L’attribution du Joueur de luth de Badminton à Caravage par l’IA Art Recognition remet en cause le consensus des experts.

L’IA meilleure que les experts en art ? C’est la question posée récemment par une intelligence artificielle qui aurait authentifié Le Joueur de luth de Badminton comme étant un original du Caravage. Elle a également remis en cause l’authenticité d’une autre version du tableau, celle de la collection Wildenstein, longtemps considérée comme autographe.
Trois versions de l’œuvre du Caravage existent : celle de l’Ermitage, unanimement reconnue comme authentique, celle de Badminton et celle de Wildenstein. La version de Badminton avait été étudiée par Sotheby’s et des experts du Metropolitan Museum of Art lors d’une vente en 1969, et décrite comme une copie, probablement réalisée par Carlo Magnone, qui avait exécuté en 1642 une réplique pour le cardinal Francesco Maria del Monte. Cette peinture fut adjugée 860 euros, avant d’être acquise en 2001 par l’historien de l’art et marchand Clovis Whitfield pour 80 000 euros, alors cataloguée comme une copie du cercle du Caravage.

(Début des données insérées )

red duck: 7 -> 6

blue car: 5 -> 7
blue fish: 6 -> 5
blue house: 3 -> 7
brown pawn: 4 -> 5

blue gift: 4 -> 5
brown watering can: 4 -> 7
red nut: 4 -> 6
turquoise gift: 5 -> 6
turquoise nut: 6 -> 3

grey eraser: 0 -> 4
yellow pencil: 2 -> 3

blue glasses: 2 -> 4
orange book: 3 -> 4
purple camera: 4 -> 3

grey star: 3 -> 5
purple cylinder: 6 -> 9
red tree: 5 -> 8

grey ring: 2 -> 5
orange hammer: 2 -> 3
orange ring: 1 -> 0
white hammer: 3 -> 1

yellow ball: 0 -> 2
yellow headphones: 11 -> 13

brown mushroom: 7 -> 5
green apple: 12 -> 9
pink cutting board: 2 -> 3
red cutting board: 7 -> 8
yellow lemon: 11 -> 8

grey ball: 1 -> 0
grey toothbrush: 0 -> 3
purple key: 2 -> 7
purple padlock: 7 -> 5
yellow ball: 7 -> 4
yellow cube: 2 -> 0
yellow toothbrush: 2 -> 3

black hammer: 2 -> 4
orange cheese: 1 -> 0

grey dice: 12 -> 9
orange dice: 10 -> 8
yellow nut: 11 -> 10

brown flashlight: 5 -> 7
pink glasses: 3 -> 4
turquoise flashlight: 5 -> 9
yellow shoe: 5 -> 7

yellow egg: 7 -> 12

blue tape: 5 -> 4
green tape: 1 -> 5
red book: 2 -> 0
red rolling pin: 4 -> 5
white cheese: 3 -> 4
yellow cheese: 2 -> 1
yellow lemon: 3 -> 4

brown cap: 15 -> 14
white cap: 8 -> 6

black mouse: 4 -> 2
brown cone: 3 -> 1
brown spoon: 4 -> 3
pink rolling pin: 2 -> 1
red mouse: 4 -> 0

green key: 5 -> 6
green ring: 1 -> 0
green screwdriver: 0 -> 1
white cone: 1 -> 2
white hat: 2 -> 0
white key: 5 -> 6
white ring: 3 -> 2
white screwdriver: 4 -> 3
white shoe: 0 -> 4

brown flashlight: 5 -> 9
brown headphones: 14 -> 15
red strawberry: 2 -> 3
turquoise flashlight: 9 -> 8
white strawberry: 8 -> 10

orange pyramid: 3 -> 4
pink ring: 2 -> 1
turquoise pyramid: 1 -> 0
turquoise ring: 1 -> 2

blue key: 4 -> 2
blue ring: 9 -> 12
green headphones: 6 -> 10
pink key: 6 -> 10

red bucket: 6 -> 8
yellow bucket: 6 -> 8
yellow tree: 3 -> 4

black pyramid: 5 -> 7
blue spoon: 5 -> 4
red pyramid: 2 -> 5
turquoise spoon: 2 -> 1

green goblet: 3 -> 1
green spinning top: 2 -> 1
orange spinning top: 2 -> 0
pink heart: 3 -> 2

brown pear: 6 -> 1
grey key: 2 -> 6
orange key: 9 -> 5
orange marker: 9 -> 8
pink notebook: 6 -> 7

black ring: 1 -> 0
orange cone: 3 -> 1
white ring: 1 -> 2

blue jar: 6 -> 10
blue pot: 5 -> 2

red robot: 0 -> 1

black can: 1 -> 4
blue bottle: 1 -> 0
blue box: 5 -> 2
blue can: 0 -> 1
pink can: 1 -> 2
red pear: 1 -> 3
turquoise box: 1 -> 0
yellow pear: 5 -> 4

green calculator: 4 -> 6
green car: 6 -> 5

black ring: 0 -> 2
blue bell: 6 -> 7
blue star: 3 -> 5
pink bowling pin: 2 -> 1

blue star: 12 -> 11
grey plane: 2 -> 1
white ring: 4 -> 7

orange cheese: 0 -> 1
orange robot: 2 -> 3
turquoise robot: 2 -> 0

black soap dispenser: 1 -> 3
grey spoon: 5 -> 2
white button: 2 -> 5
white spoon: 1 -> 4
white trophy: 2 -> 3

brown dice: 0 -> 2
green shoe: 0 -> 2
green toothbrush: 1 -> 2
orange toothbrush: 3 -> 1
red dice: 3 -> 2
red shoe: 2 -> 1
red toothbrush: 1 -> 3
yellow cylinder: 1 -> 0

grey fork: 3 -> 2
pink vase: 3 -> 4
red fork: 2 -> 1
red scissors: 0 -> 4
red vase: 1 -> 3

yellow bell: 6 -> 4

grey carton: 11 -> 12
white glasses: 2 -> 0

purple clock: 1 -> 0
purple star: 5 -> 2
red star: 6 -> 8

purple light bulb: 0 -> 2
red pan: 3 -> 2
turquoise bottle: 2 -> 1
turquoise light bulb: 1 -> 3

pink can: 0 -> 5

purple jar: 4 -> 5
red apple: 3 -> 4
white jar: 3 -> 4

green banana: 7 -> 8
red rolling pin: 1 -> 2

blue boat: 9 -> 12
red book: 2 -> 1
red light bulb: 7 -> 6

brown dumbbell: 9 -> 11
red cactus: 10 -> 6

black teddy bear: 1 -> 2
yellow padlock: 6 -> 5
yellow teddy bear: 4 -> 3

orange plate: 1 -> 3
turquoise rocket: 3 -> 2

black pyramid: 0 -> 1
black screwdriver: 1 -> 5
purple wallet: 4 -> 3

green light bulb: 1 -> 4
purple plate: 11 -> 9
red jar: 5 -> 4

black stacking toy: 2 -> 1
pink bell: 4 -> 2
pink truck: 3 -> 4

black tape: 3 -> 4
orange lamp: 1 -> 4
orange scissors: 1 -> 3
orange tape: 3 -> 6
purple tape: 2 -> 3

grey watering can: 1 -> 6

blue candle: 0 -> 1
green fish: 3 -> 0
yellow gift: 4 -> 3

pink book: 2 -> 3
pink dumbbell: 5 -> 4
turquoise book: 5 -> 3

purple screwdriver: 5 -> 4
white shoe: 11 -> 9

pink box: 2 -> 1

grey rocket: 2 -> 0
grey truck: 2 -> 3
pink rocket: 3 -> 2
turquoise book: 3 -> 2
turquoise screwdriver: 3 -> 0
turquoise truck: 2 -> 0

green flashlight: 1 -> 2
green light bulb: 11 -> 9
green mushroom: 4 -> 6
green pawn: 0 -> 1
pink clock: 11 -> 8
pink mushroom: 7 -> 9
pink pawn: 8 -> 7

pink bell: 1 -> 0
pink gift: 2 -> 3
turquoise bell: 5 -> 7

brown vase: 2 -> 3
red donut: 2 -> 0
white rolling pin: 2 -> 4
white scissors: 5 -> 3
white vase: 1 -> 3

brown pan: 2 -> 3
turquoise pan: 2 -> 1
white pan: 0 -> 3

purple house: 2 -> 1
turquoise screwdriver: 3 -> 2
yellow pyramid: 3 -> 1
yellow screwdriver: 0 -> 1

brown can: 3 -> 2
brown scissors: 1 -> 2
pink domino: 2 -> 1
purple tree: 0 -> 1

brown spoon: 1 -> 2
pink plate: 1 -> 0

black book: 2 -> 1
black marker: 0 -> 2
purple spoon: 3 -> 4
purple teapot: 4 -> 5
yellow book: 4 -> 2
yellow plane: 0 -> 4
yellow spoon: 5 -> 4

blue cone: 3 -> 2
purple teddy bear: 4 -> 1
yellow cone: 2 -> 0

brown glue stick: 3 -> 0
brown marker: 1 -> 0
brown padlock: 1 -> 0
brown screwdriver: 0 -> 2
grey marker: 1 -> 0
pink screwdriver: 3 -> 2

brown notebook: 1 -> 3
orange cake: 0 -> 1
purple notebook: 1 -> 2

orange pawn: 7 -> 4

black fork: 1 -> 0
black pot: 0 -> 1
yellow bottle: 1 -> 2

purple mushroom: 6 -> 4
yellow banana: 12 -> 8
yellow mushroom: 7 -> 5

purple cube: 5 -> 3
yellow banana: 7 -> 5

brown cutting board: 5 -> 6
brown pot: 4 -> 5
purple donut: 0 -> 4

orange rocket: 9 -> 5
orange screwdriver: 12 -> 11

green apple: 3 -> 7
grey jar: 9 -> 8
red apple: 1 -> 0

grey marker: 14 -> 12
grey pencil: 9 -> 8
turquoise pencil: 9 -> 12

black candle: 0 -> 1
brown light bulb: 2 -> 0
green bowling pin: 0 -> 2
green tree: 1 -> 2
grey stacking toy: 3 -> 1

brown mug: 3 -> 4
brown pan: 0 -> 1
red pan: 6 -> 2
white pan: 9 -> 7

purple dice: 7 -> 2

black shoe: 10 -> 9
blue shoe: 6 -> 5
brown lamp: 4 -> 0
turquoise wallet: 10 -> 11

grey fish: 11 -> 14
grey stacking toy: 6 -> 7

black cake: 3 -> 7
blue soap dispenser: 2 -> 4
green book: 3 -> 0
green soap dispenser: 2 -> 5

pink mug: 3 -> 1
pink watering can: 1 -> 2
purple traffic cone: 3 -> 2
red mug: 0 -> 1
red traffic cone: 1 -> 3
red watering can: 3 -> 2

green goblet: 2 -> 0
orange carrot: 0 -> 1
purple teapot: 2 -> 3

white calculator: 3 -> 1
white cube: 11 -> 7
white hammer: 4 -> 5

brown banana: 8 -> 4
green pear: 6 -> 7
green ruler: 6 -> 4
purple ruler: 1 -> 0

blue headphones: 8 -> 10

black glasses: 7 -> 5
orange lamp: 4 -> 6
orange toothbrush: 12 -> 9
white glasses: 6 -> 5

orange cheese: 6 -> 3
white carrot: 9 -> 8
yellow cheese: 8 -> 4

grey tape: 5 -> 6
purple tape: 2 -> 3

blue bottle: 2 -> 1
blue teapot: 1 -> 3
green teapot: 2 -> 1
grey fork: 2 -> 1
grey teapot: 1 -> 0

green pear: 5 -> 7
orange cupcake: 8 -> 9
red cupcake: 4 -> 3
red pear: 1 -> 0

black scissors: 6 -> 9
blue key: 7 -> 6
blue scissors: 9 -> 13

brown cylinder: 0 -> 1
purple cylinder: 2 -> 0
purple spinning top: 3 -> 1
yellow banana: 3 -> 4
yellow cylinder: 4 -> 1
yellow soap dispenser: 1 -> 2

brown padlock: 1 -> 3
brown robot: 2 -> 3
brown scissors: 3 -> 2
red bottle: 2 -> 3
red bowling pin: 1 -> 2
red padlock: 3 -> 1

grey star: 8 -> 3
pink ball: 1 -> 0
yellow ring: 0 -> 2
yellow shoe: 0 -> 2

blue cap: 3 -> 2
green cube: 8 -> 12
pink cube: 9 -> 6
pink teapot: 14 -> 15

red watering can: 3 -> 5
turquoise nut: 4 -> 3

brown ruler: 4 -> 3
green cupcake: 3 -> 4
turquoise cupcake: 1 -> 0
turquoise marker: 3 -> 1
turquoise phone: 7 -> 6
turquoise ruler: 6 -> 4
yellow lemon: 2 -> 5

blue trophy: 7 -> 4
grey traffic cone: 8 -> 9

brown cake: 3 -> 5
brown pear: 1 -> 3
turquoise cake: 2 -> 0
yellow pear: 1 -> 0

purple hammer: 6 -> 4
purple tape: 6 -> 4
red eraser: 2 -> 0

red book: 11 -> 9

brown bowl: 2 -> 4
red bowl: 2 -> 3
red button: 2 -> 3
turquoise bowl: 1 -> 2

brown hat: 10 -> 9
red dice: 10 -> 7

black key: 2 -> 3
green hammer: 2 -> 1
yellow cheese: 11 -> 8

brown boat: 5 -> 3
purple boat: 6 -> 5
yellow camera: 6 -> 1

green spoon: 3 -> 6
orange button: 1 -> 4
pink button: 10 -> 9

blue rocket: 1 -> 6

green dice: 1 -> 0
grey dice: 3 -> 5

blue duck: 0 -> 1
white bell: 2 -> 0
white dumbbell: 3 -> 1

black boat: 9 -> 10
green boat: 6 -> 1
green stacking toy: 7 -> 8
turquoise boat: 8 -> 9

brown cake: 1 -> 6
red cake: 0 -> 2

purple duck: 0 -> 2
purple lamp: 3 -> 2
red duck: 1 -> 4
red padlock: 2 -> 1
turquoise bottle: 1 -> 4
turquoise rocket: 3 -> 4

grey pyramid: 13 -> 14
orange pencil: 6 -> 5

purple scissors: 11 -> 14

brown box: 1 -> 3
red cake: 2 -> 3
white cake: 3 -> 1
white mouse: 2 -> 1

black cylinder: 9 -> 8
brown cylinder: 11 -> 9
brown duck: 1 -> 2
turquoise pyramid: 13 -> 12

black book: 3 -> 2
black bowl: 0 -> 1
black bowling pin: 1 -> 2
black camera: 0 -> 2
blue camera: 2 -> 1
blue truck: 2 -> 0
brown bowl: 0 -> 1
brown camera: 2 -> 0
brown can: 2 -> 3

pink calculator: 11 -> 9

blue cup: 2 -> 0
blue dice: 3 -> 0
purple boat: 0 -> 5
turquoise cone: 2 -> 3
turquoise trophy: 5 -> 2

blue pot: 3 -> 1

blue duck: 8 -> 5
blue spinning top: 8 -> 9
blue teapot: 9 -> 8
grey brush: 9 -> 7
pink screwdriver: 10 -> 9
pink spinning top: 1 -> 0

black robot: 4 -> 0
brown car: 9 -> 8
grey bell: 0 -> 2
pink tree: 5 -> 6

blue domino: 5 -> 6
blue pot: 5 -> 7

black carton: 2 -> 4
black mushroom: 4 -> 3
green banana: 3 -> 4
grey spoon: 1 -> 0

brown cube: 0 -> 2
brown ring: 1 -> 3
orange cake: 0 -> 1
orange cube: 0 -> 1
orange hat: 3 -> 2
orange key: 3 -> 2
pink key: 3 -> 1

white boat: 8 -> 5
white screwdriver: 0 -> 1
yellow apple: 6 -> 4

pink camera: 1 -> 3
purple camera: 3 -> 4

Le modèle d’IA, développé par la société suisse Art Recognition en collaboration avec l’université de Liverpool, a attribué un taux de probabilité de 85,7 % en faveur de l’authenticité, résultat jugé « très élevé » par sa fondatrice Carina Popovici. Entraîné sur plus de 200 œuvres du Caravage, l’algorithme analyse coups de pinceau, palette, composition, technique et clair-obscur. Cette expertise est renforcée par une source textuelle : la biographie du Caravage par Giovanni Baglione (1642), décrit un Joueur de luth plus proche de la version de Badminton que de celle de Wildenstein. L’itinéraire de l’œuvre a aussi été en partie retracée, peinte pour le cardinal del Monte, passée ensuite dans la collection Barberini dans les années 1620, puis vendue au duc de Beaufort au XVIIIᵉ siècle, avant de demeurer plusieurs siècles à Badminton House, en Angleterre.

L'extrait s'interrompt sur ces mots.